Un système de justice libertaire ferait tout ce qui est en son pouvoir pour permettre aux transgresseurs supposés de se défendre et d’être représentés, et au cas où ils seraient reconnus coupables, pour s’assurer que les sanctions imposées seraient décidées collectivement, qu’elles seraient équilibrées et humaines. Il n’y a aurait pas détention, sauf dans le cas de psychopathes/meurtriers pathologiques, par exemple. L’emprisonnement serait en principe écarté, à la fois sur des raisons pratiques (c’est inefficace) et parce que c’est moralement répugnant. Dans beaucoup de cas, une réhabilitation thérapeutique sera choisie, et correspondra mieux aux intérêts de la personne et de la société dans son ensemble.

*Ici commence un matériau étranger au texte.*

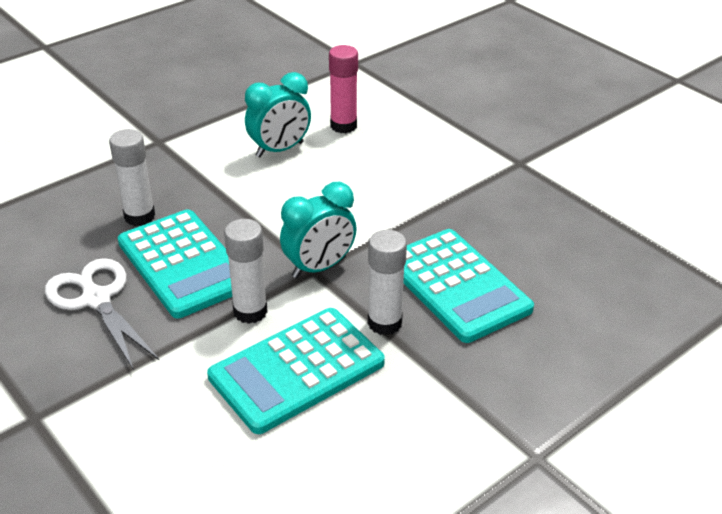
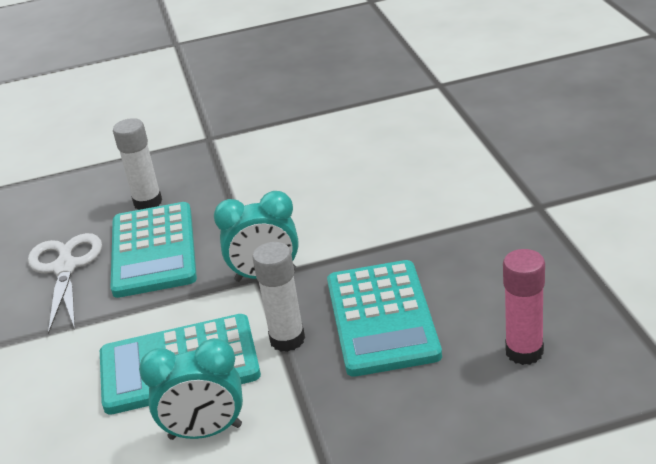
camera: 30 degrees right, 5 degrees down
(250, 311) = (178, 304): white glue stick -> none
(279, 150) = (308, 160): turquoise clock -> turquoise clock (205, 432)
(343, 126) = (384, 145): pink glue stick -> pink glue stick (524, 352)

L’anarchisme est d’abord une histoire de responsabilité individuelle. Si nous sommes tous impliqués à faire des « lois », alors nous nous sentirons tous mieux concernés pour les respecter. Nous serons tous encouragés à nous sentir responsables de nos propres actions et l’on s’attendra de nous que nous agissions d’une manière sociable, que nous nous respections les uns les autres. La culture litigieuse d’aujourd’hui gaspille beaucoup trop de temps, d’énergie et de ressources en litiges civils mesquins ou frauduleux. Les avocats qui engagent des affaires sur la base du « si je perds, pas d’honoraires » ou les « chasseurs d’ambulance » ont tout intérêt à encourager cette situation. Une société plus sensée saura éviter de telles futilités.
Je m’écarte un peu pour décrire un cas survenu il y a quelques années, afin d’expliquer comment une société anarchiste pourrait gérer le problème d’un accident de voiture. Pendant une période de très mauvais temps, une voiture conduite par un visiteur dans le Yorkshire (comté du nord de l’Angleterre) avait dérapé, s’était retournée et son conducteur avait été blessé. La communauté locale, venue à connaissance de cet incident, était aussitôt accourue sur les lieux et s’était employée à réparer les dommages. D’un commun accord, ils avaient appelé une ambulance, alerté la famille du conducteur, organisé la réparation et entreposé le véhicule réparé en attendant le rétablissement de son propriétaire ; tout cela avait été accompli sans l’implication de la police et sans que cela coûte rien ou presque au conducteur, sinon un grand message de remerciement et la promesse de celui-ci de rendre à son tour un service similaire si l’occasion s’en présentait.
Quand un enfant disparaît, les communautés se regroupent pour aider dans les recherches. Quand un navire est en danger, des volontaires se précipitent dans les bateaux de sauvetage. C’est en quelque sorte de l’anarchisme en action. Les problèmes et les difficultés que nous rencontrons peuvent mieux être résolus quand nous agissons ensemble, quand nous renforçons notre humanité commune et nous engageons ensemble à aider et à coopérer dans un esprit communautaire. Dans la société du futur, voilà notre meilleure défense contre le crime.